As organizações sem fins lucrativos tem sido alvo de críticas nos últimos tempos. Sobre algumas delas, paira a suspeita de exercício do papel de “laranjas” em esquemas de transferência de recursos governamentais. Como ocorrem? Autoridades dos poderes executivos liberam recursos orçamentários para organizações com algum vínculo junto a parlamentares ou ocupantes de cargos do executivo. O orçamento nacional é a fonte das receitas e o destino das despesas. Parte das receitas é renunciada pela união, a favor de programas para o desenvolvimento econômico, social, cultural e científico.

Em anos recentes (2008-2010), o total desse procedimento aumentou, passando de R$ 120 bilhões para R$ 130 bilhões. A fatia expressiva está ligada ao eixo econômico-científico.
Todo montante, depois de distribuído e empregado pelas organizações, é conferido por meio de sistemas de prestação de contas e modulado conforme a finalidade.

A segunda forma de distribuição de recursos públicos ocorre por meio de convênios e contratos realizados pelo poder executivo (ministérios), podendo ser ordenada por parlamentares e bancadas estaduais na esfera do Congresso Nacional. Da mesma forma que a renúncia, as organizações beneficiadas devem aprovar suas pretensões para o uso dos recursos, obedecer a editais e condições de contratos e convênios, e fornecer as informações cadastrais solicitadas para fazer jus aos recursos.

Até agora, vimos um cenário do que deveria ser. Porém, nem tudo o que se vê é uma tranquila sequência de procedimentos. Quais são os riscos dessas organizações e de quem libera os seus recursos? Os recursos são liberados a partir de um modelo físico e financeiro cronologicamente demonstrado e aprovado por uma comissão ministerial. A liberação só ocorrerá após trâmite nas áreas jurídica, administrativa e financeira do ministério. A partir da liberação, as organizações passam a correr riscos:

1. Não cumprir o estabelecido no objeto do contrato de liberação.

2. Desobedecer a planilhas aprovadas, gastando mais em alguns itens do que em outros e ultrapassando o percentual acordado.

3. Comprando ativos para a organização quando o recurso é dedicado ao custeio.

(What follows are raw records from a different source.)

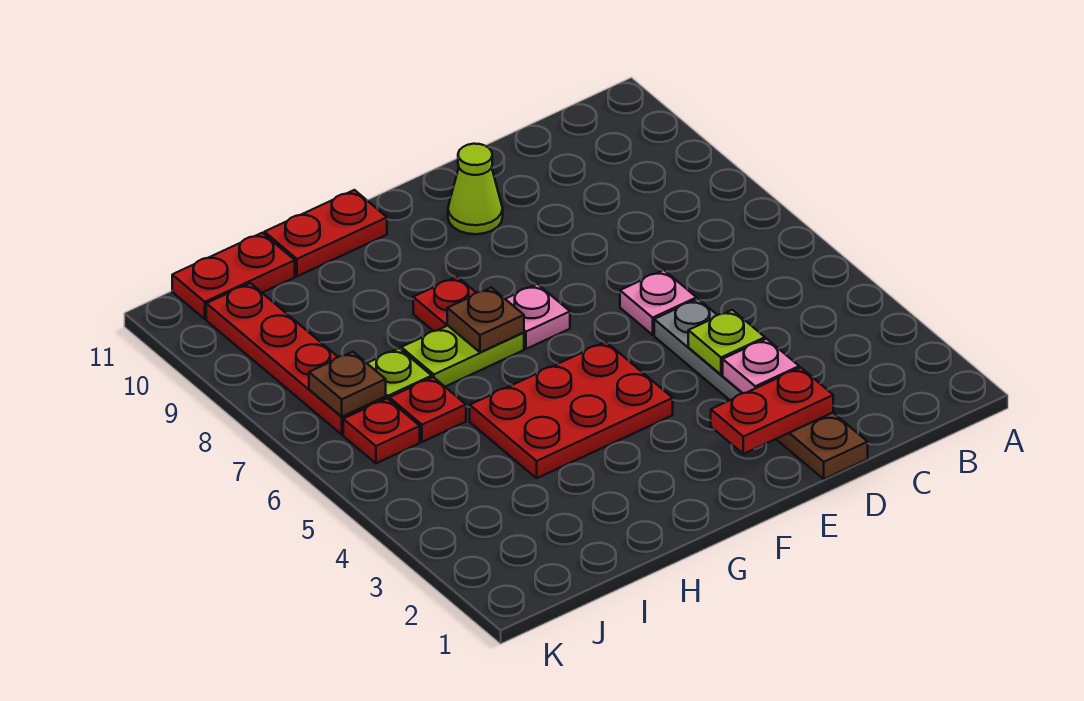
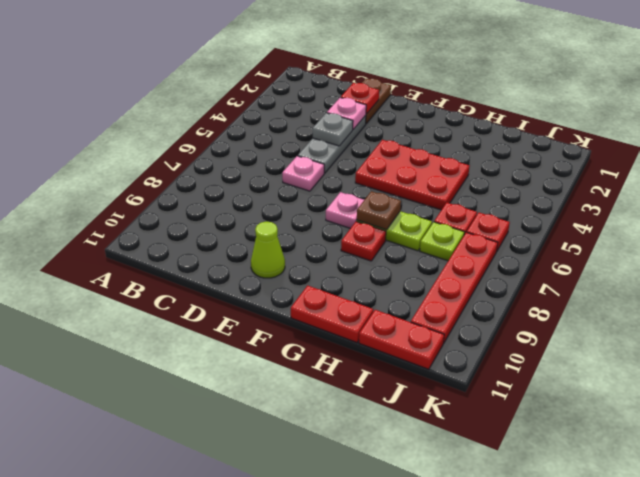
red plate D2:E2 level 2 -> red plate D2 level 2
lime plate D4 level 2 -> grey plate D4 level 2
brown plate J7 level 2 -> none

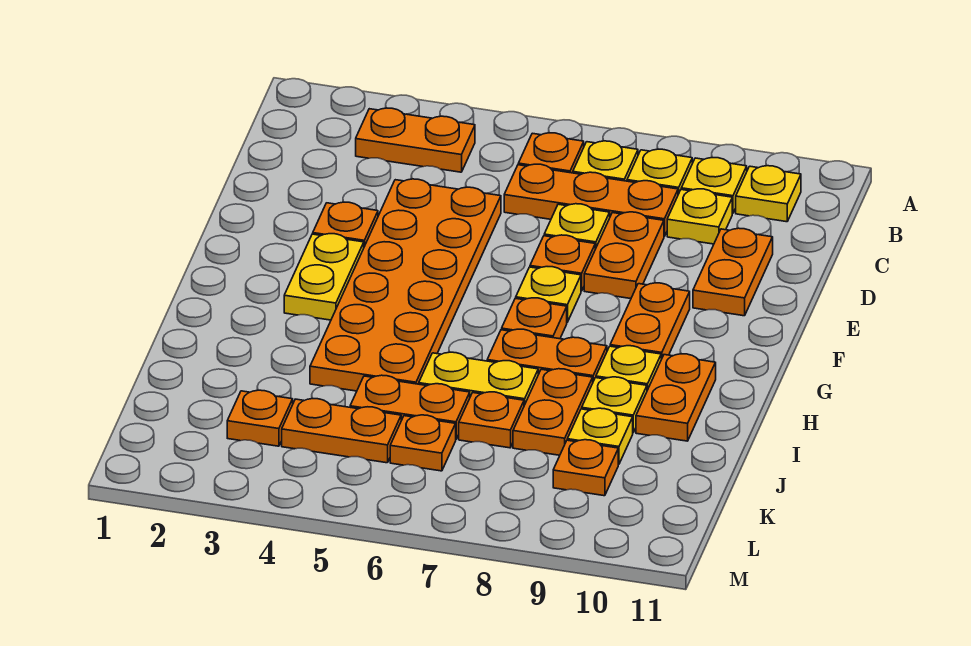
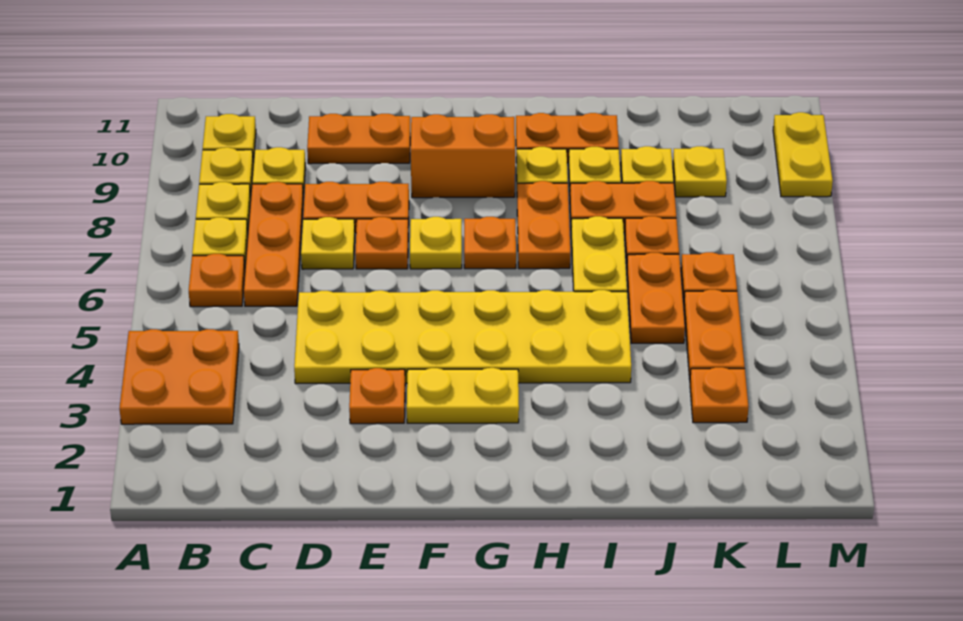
orange plate B3:B4 level 1 -> orange plate A3:B4 level 1
orange plate D4:I5 level 1 -> yellow plate D4:I5 level 1
orange plate F9:G9 level 1 -> orange brick F9:G9 level 1
orange plate K9 level 1 -> yellow plate K9 level 1
none -> yellow plate M9:M10 level 1

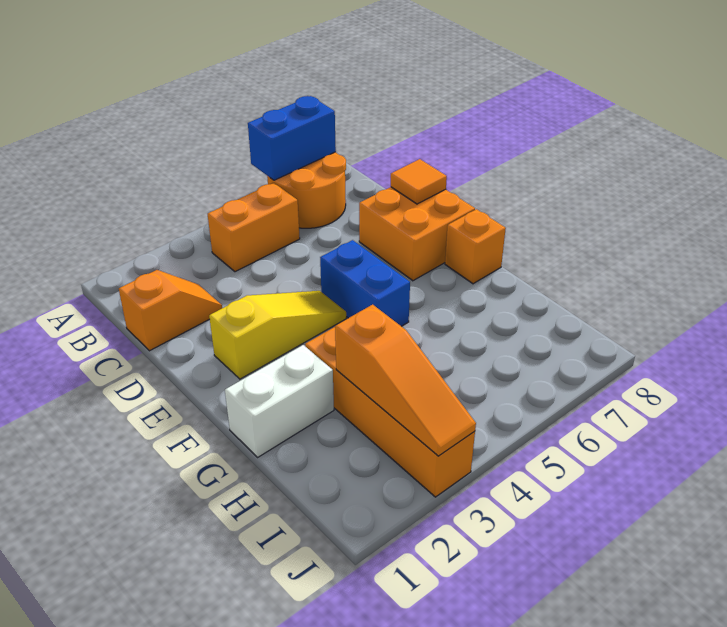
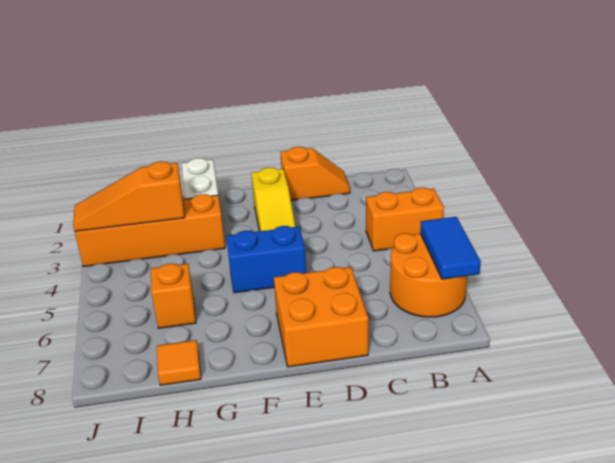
blue brick A6:A7 level 2 -> blue tile A6:A7 level 2
orange brick B4:B5 level 1 -> orange brick A4:B4 level 1
orange slope C1:C2 level 1 top 1 -> orange slope C1:D1 level 1 top D
orange tile D8 level 2 -> orange tile H8 level 1
orange brick F8 level 1 -> orange brick H6 level 1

4. Relaciona pagamentos lastreados em documentos inválidos, como por exemplo, notas fiscais expedidas por empresas cujo objeto social e estatutário está ausente ou em desacordo com o serviço ou produto comprado.

5. Não cumpre a obrigação do processo de compra, exigido pelo convênio ou contrato. O governo obriga que compras em convênio sigam a Lei 8666, que regulamenta compras de produtos e serviços.

As desobediências a esses cinco itens podem levar as ONGs a serem impedidas de participar de outros certames, seus diretores e conselheiros podem responder com seus bens e recursos pelo prejuízo ou desobediência causados ao erário.

Caso a apuração conclua que ocorreu culpa ou dolo, o processo administrativo transforma-se em sindicância. Nesse caso, há várias consequências ao(s) dirigente(s), conforme a gravidade, podendo:

a) Ser advertido.

b) Ser suspenso.

c) Ser demitido a bem do serviço público se funcionário de carreira. No caso de cargo de confiança, apenas demitido.

d) Responder a uma ação civil pública que poderá levá-lo a ressarcir o dano ao erário público. Nada fácil para quem opte pelo mau desempenho ou vacile na formalidade dos atos.

Quais são os riscos de quem libera recursos para entidades sem fins lucrativos? Quando:
a) Há suspeitas – aparentam irregularidades, não são visíveis, porém, já foram mencionadas pela imprensa.

b) O cadastramento encontra-se incompleto nos registros dos ministérios.

c) Encontra-se com pendências como: esclarecimentos, prestação de contas, inadimplentes junto a outros órgãos governamentais.

O primeiro passo de qualquer indício será a abertura de uma investigação, denominada apuração preliminar e, caso confirme-se a inocência, o processo é arquivado.